Metagenomics and High Performance Computing

It has become a cliché to state that the biological sciences have become information sciences. Vastly increased volumes of experimentally acquired genomic and proteomic data hint at rich new insights in many areas of the biological sciences, but the demands they place on computing for their analysis are just as great. This is one of the many reasons why scientists from the more traditional areas of high performance computing have been attracted into biology. However, the character of this computing has changed -- away from simulation upon which much of our high performance computing expertise is based.

This talk discusses my journey in moving from traditional computational simulation into high performance bioinformatics. The motivation occurs through global climate modeling and the very large contribution that the microbial biology of the ocean has upon the carbon dioxide budget in ocean models. Current microbial models incorporated into ocean models presume knowledge of the organisms present and their metabolism. In reality, recent "metagenomic" ocean surveys have shown that most organisms are not known or understood, nor do we know about their spatial and temporal distribution. So, how would we use this new information to evaluate the performance of current models or build new ones?

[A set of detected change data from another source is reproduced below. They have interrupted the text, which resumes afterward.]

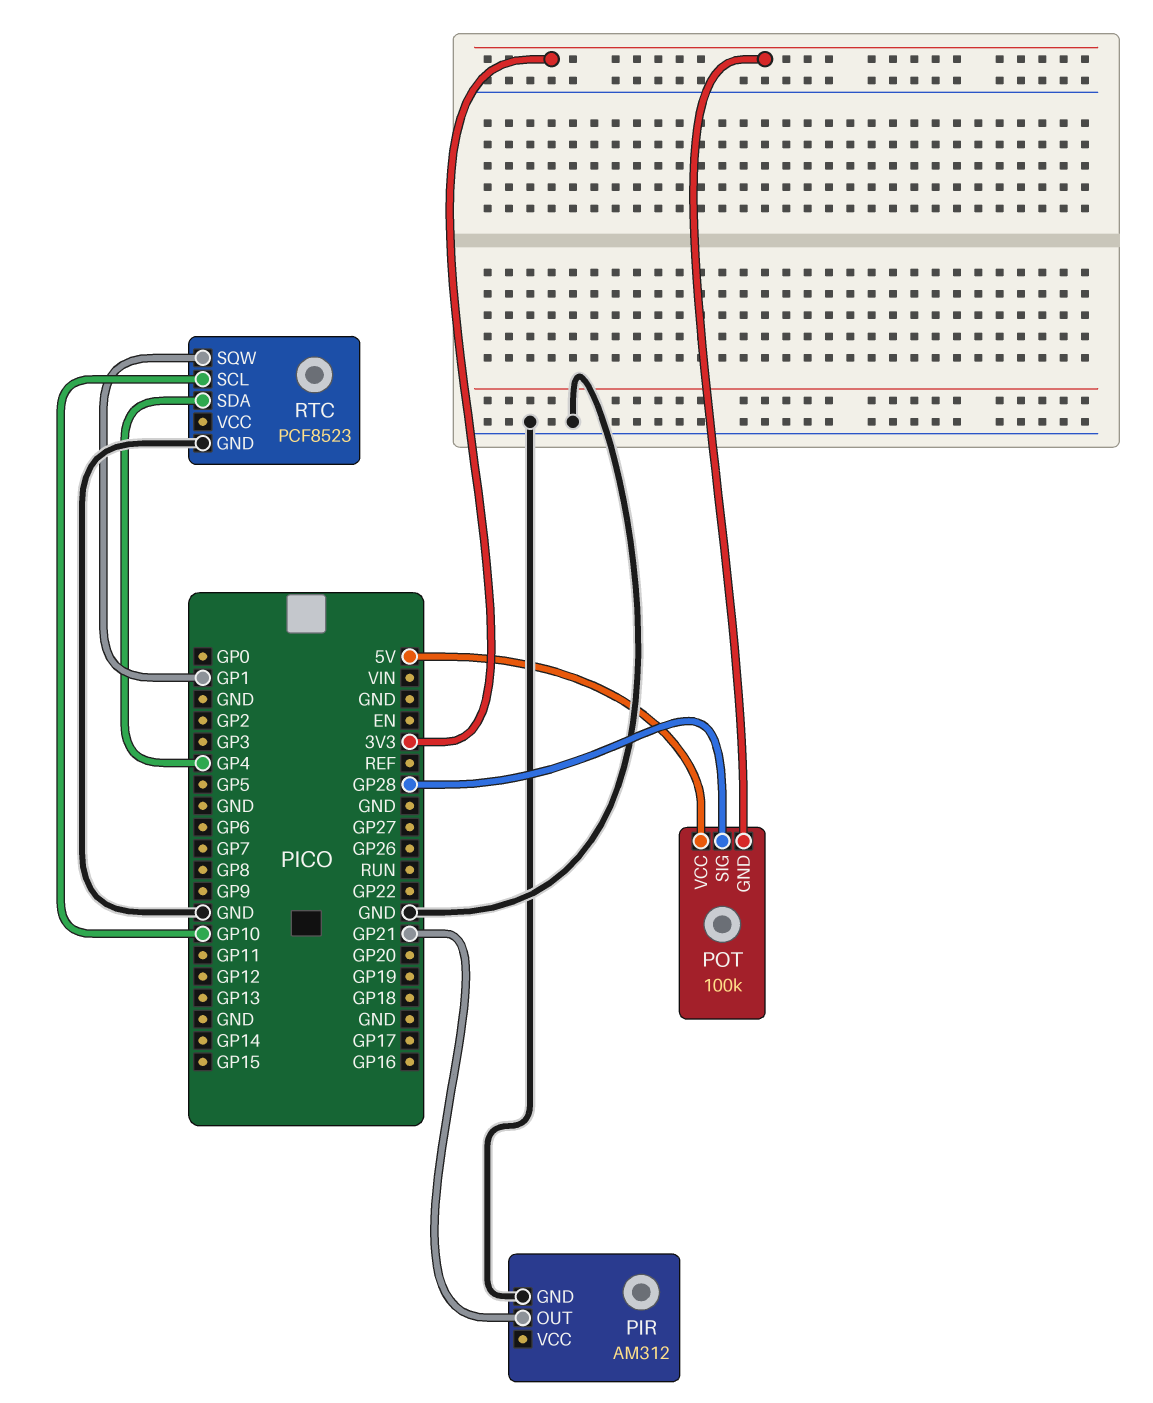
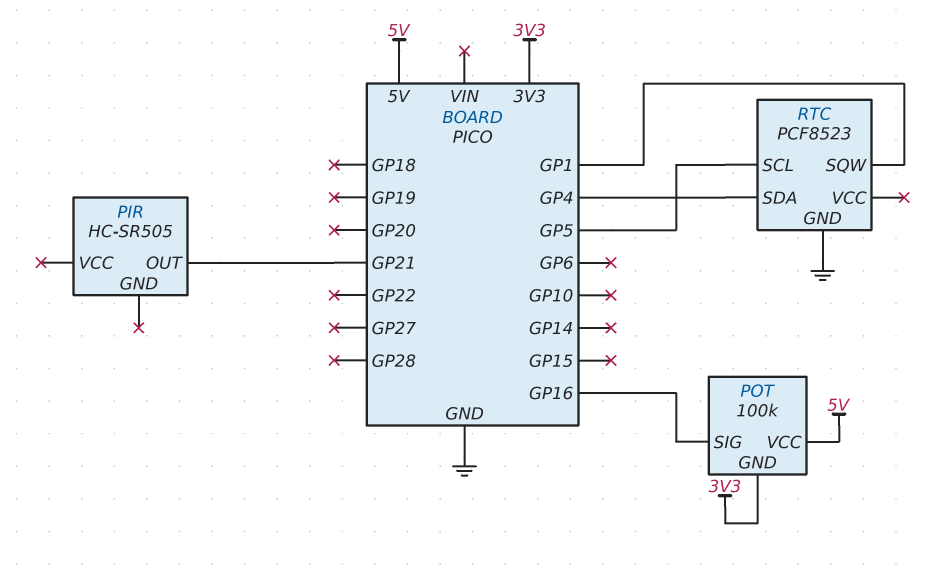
PIR: AM312 -> HC-SR505
PIR pin GND: GND -> none
POT pin SIG: GP28 -> GP16
RTC pin SCL: GP10 -> GP5

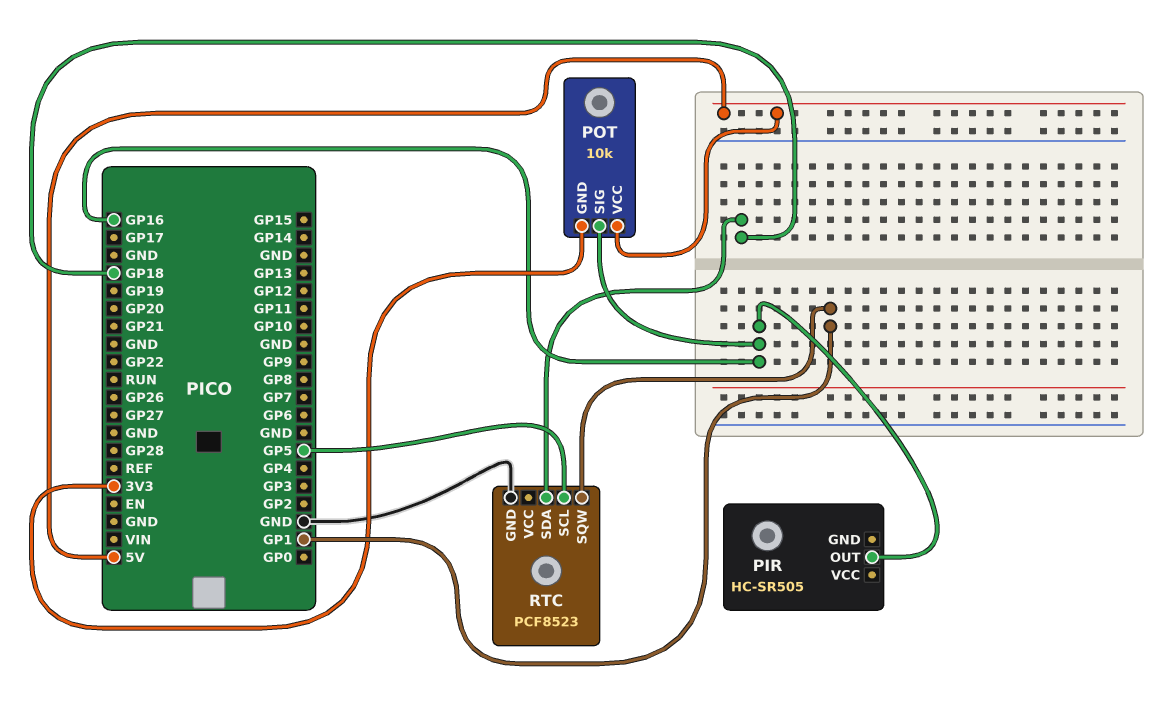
PIR pin OUT: GP21 -> GP16
POT: 100k -> 10k
RTC pin SDA: GP4 -> GP18

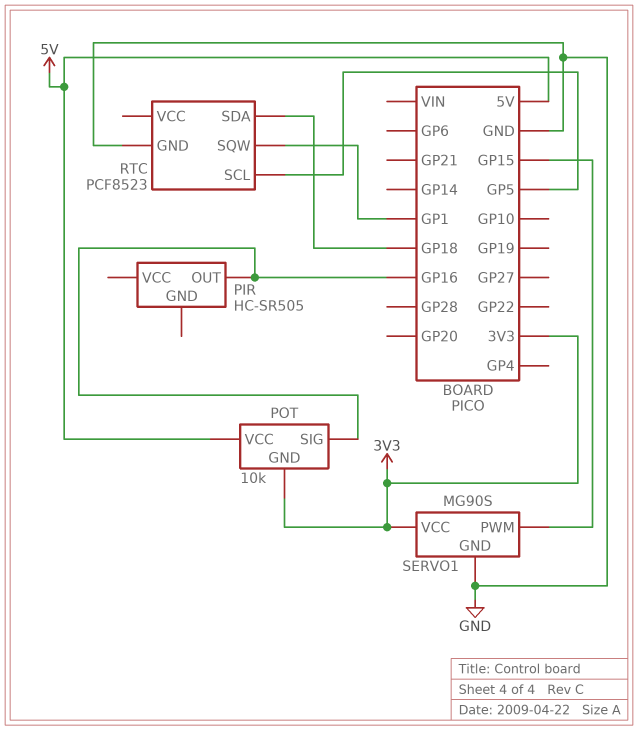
SERVO1: none -> MG90S
SERVO1 pin GND: none -> GND
SERVO1 pin PWM: none -> GP15
SERVO1 pin VCC: none -> 3V3

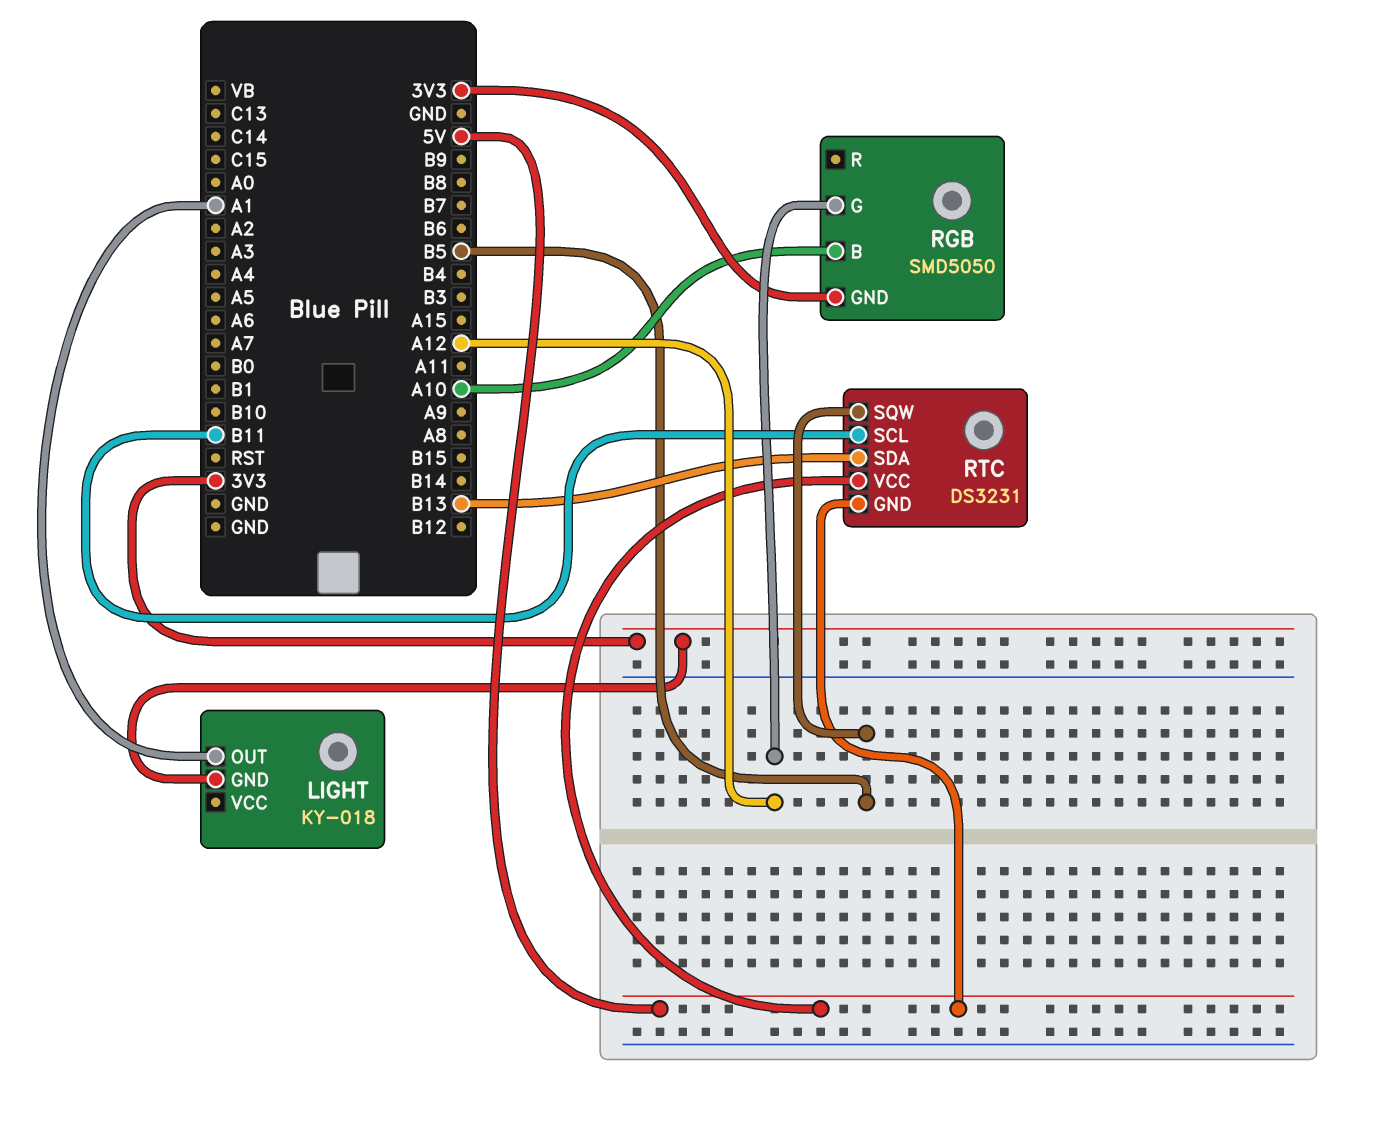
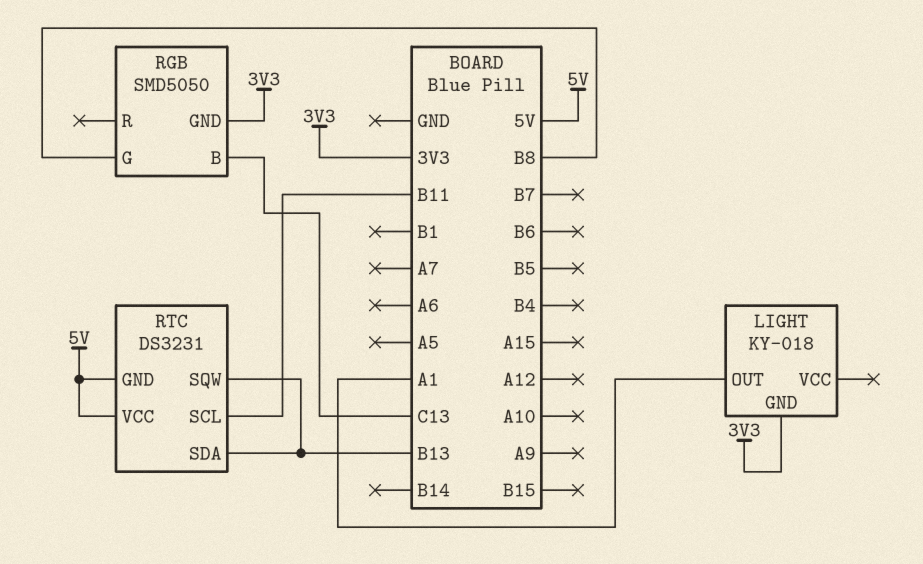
RGB pin B: A10 -> C13
RGB pin G: A12 -> B8
RTC pin SQW: B5 -> B13

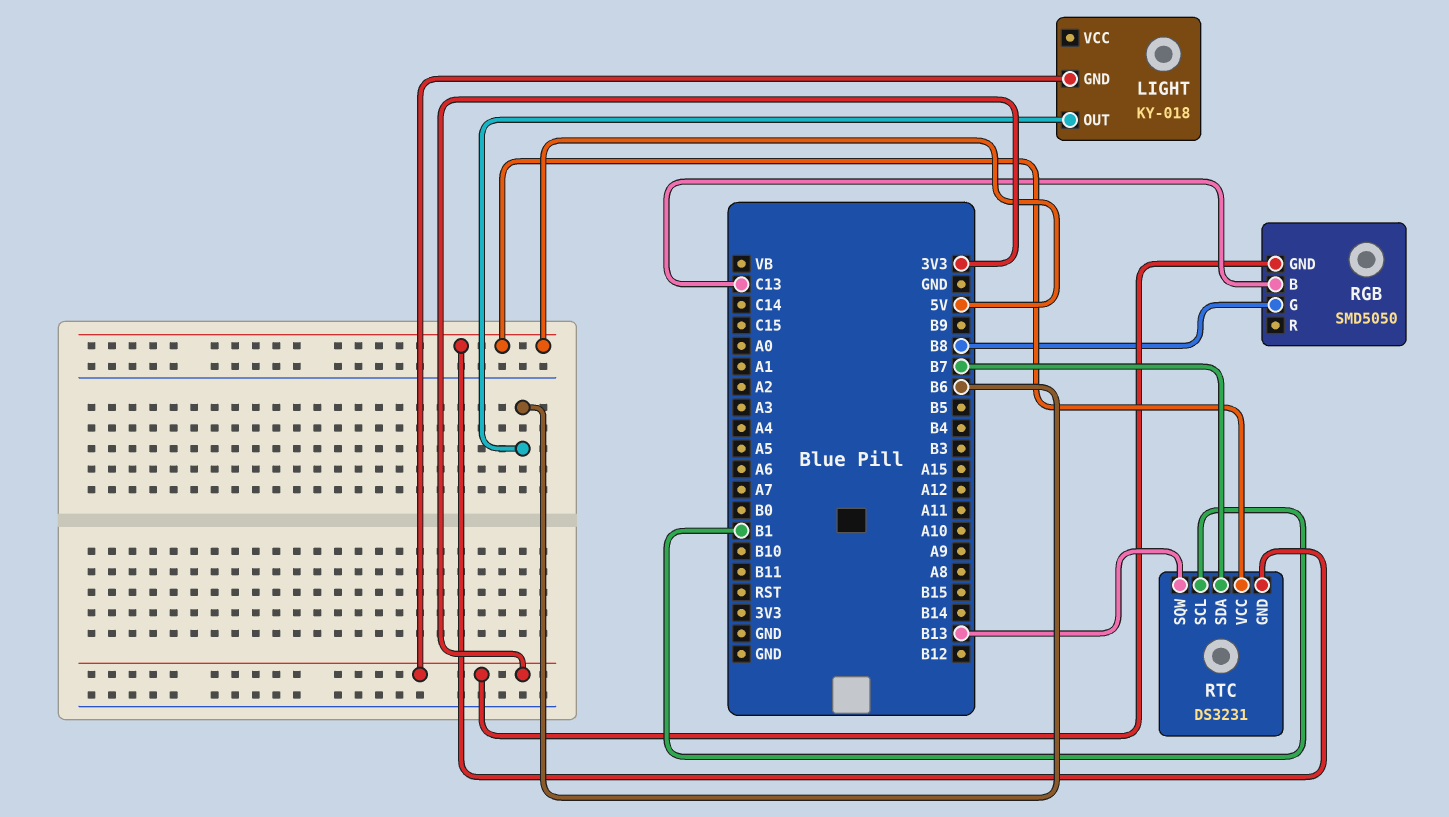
LIGHT pin OUT: A1 -> B6
RTC pin SCL: B11 -> B1
RTC pin SDA: B13 -> B7

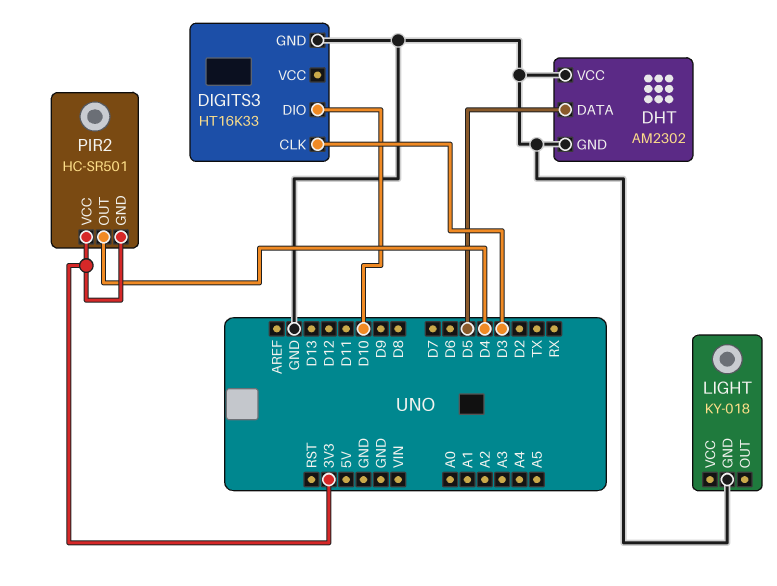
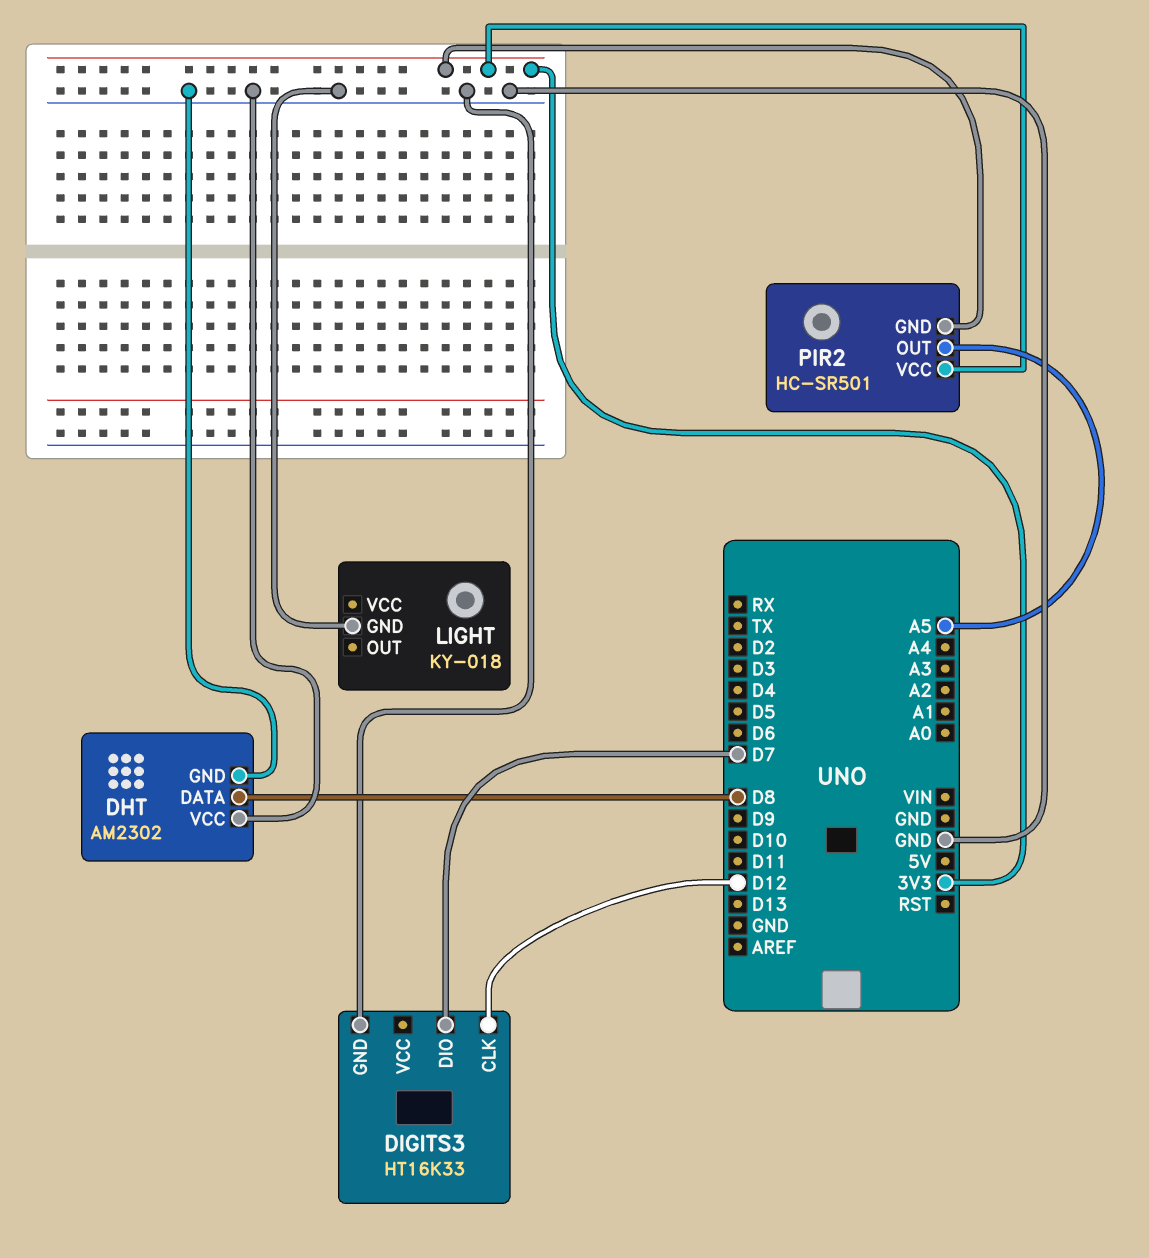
DHT pin DATA: D5 -> D8
DIGITS3 pin CLK: D3 -> D12
DIGITS3 pin DIO: D10 -> D7
PIR2 pin OUT: D4 -> A5

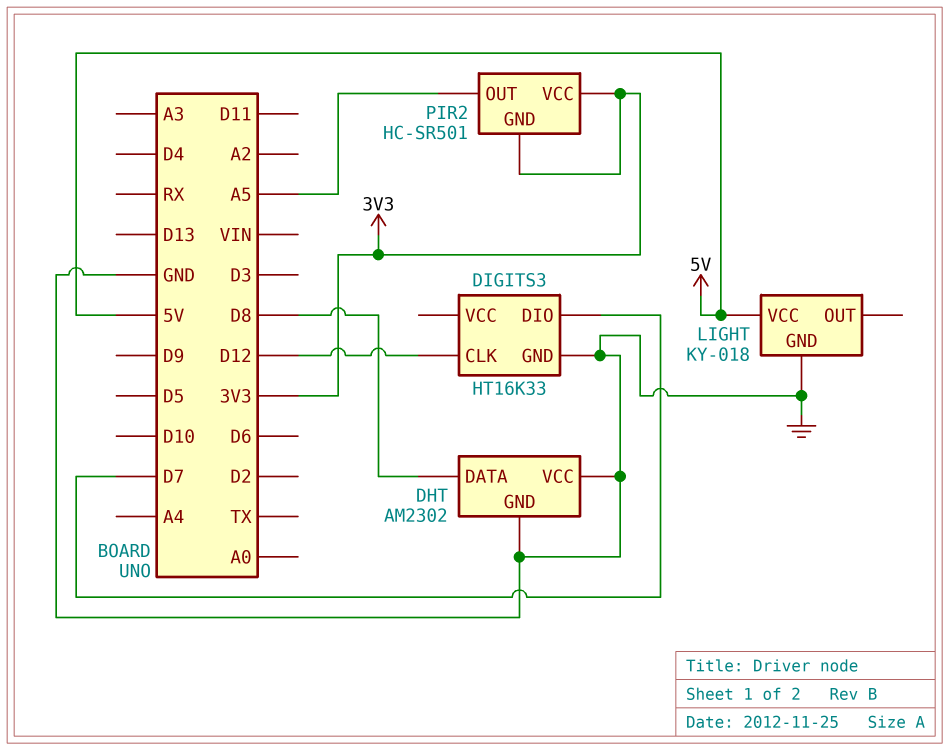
LIGHT pin VCC: none -> 5V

Metagenomics is the study of microbial communities in situ. Over 99% of microbes in the ocean cannot be studied in the lab, because they cannot be separated from the symbiosis of their community and survive. Their genomes must be acquired together and teased apart with new computational algorithms. I will discuss work in sequence based and similarity based algorithms to categorize the mixed fragments of DNA for assembly into complete genomes. Comparison of these genome fragments and complete genomes can be performed through multiple alignment algorithms. Both of these algorithmic tasks are now overwhelming our high performance computing capability and point the way to fertile new fields for algorithm developers.